The Credit Unions assert that their allegations sufficiently support a plausible alternative takings theory, specifically claiming a direct and categorical regulatory taking in their Second Amended Complaint (SAC), but not a non-categorical regulatory taking. Consequently, the court dismisses this aspect of their takings argument. The Credit Unions argue that several components—including two Circular Letters and additional letters from 2009 to 2012, the contents of which are unspecified—should be analyzed collectively to show that these communications exerted coercive pressure on them to purchase bonds. They contend that the letters, despite their language suggesting voluntary compliance, effectively compelled their actions, allowing the defendants to avoid direct commands. The Credit Unions claim this context supports their takings claim, asserting that their property was materially diminished rather than completely taken.
However, the court highlights that established precedent requires a complete deprivation of economically beneficial use for a regulatory taking, which the Credit Unions have not demonstrated, as they have not alleged a total loss of investments but rather a diminished value. The court emphasizes that a plaintiff must establish an independent property right before claiming that the state has taken that right without just compensation. The Credit Unions' focus is on the coercive nature of the circumstances surrounding their bond purchases, suggesting they were forced to pay more than the bonds' worth due to the pressure from COSSEC and the circular letters.

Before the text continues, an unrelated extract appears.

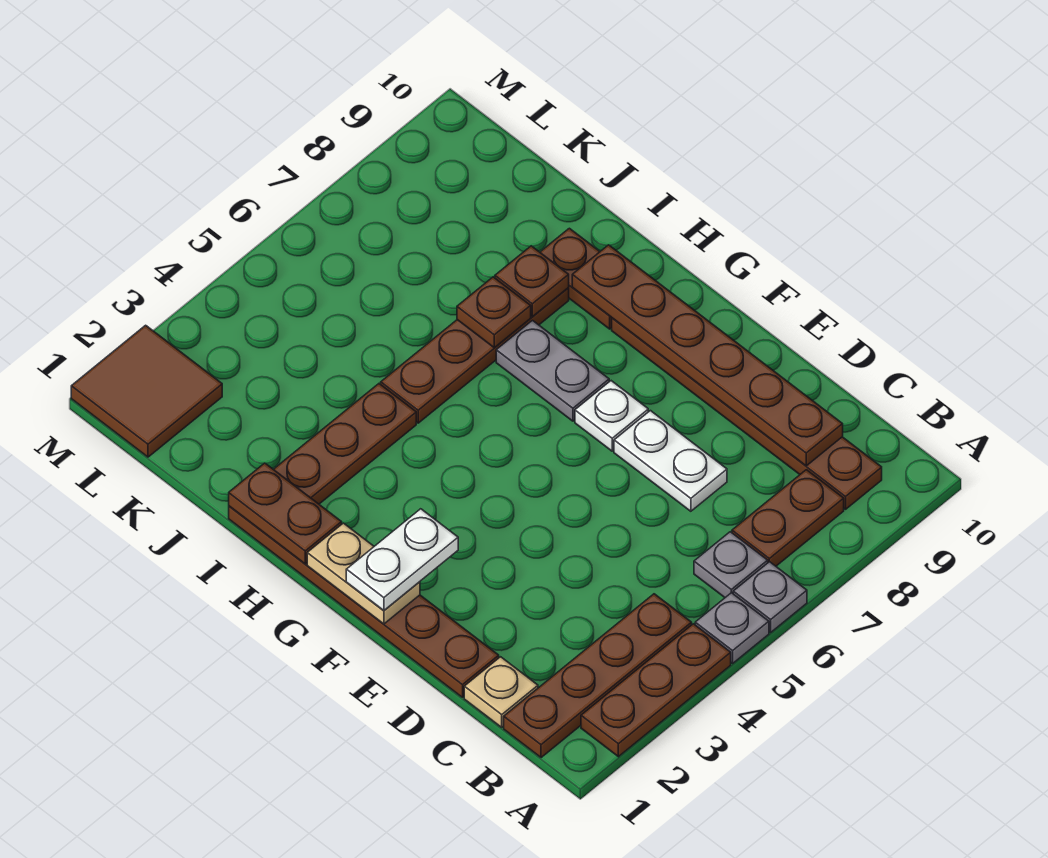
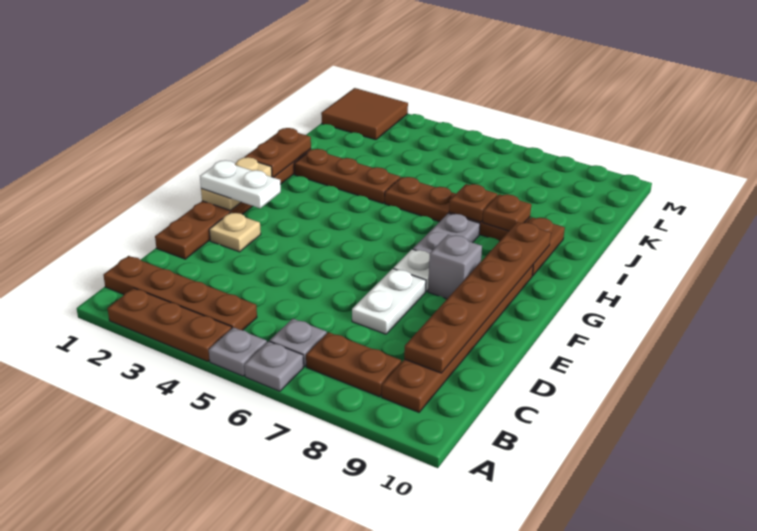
tan plate C1 level 1 -> tan plate E2 level 1
none -> grey brick F8 level 1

Allegations in the Second Amended Complaint (SAC) regarding a decline in bond value post-purchase do not inherently prove that the bonds were overvalued at the time of purchase. Claims about the government's knowledge of the bonds' value are deemed conclusory and lack substantial detail, failing to provide adequate notice to the defendants as required by Rule 8(a). The Credit Unions have not established that they were compelled to purchase the bonds to the maximum limit as suggested by the circular letters, which used permissive language and did not mandate purchases. The letters imply that defendants encouraged Credit Unions to invest up to 30% of their liquid assets, but do not support claims of coercion. The Credit Unions' argument about mandatory compliance is countered by the fact that many did not purchase the bonds, undermining claims of constitutional taking. Consequently, the takings claim was dismissed under Rule 12(b)(6), and additional arguments raised by the Credit Unions were found unpersuasive.
The Credit Unions assert that the district court abused its discretion by dismissing their second amended complaint (SAC) shortly before confirming the Title III final plan of adjustment for the debts of the Commonwealth, the Employees Retirement System (ERS), and the Public Building Authority (PBA). They argue that this dismissal deprived them of due process because it was not a final ruling when used to dismiss their objections to the Title III plan, hindering their ability to litigate claims against the defendants. The court notes that the Credit Unions failed to substantiate their claims of error regarding the dismissal, leading to a waiver of this issue due to insufficient argumentation. Additionally, the Credit Unions contend that the dismissal allowed the Title III debtors to escape accountability for fraudulent actions, implying that a favorable outcome in their adversary proceeding would entitle them to an exception from discharge under Title III. However, this argument is already central to their appeal regarding the confirmation order in a separate Title III case, and thus the court does not address it further. The judgment of the district court is affirmed, with each party responsible for their own costs.